Saat ini, KPK masih menunggu hasil resmi penghitungan potensi kerugian negara dari BPK RI.
Latar Belakang dan Temuan Awal KPK
Kasus ini pertama kali diumumkan secara resmi oleh KPK pada 9 Agustus 2025, setelah pemeriksaan terhadap mantan Menteri Agama, Yaqut Cholil Qoumas, dua hari sebelumnya.
KPK menduga adanya penyimpangan dalam penentuan kuota dan tata kelola penyelenggaraan ibadah haji, termasuk alokasi tambahan kuota.
Pada 11 Agustus 2025, KPK menyatakan penghitungan awal kerugian negara akibat kasus ini telah melebihi Rp1 triliun.
Sebagai langkah pencegahan, KPK juga telah melarang tiga orang bepergian ke luar negeri, termasuk mantan Menag Yaqut Cholil Qoumas.
Dugaan Keterlibatan PIHK dan Pelanggaran Regulasi
Perkembangan terbaru pada 18 September 2025 mengungkap bahwa sebanyak 13 asosiasi dan sekitar 400 biro perjalanan haji diduga terlibat dalam praktik penyelewengan tersebut.
Selain itu, Panitia Khusus (Pansus) Angket Haji DPR RI juga menemukan kejanggalan dalam pelaksanaan haji tahun 2024.
Salah satu sorotan utama Pansus adalah pembagian kuota tambahan dari Pemerintah Arab Saudi sebesar 20.000, yang dibagi rata oleh Kementerian Agama: 10.000 untuk haji reguler dan 10.000 untuk haji khusus.

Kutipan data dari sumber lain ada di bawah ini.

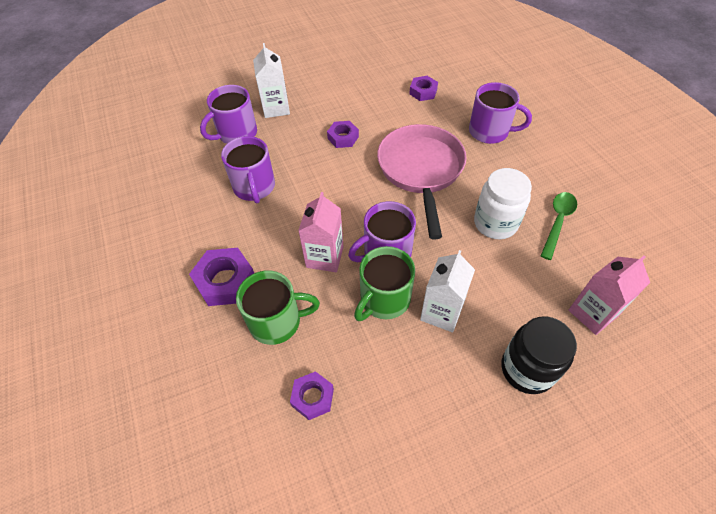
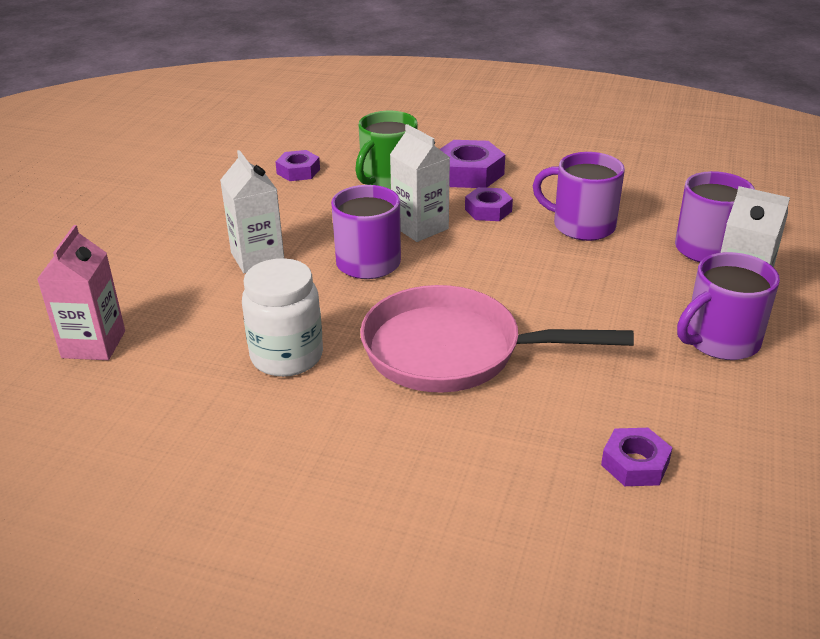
camera: 130 degrees right, 20 degrees down
(324, 257) = (420, 227): pink carton -> white carton
(343, 138) = (602, 321): purple nut -> purple nut (488, 210)
(384, 299) = (322, 236): green mug -> none
(421, 170) = (452, 351): pink pan -> pink pan turned 150 degrees clockwise
(490, 132) = (440, 473): purple mug -> purple mug (720, 341)
(527, 369) = (135, 270): black jar -> none
(557, 222) = (206, 409): green spoon -> none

Pembagian tersebut dianggap melanggar Pasal 64 Undang-Undang Nomor 8 Tahun 2019 tentang Penyelenggaraan Ibadah Haji dan Umrah, yang menetapkan bahwa kuota haji khusus maksimal hanya 8 persen dari total kuota nasional, sedangkan 92 persen dialokasikan untuk haji reguler.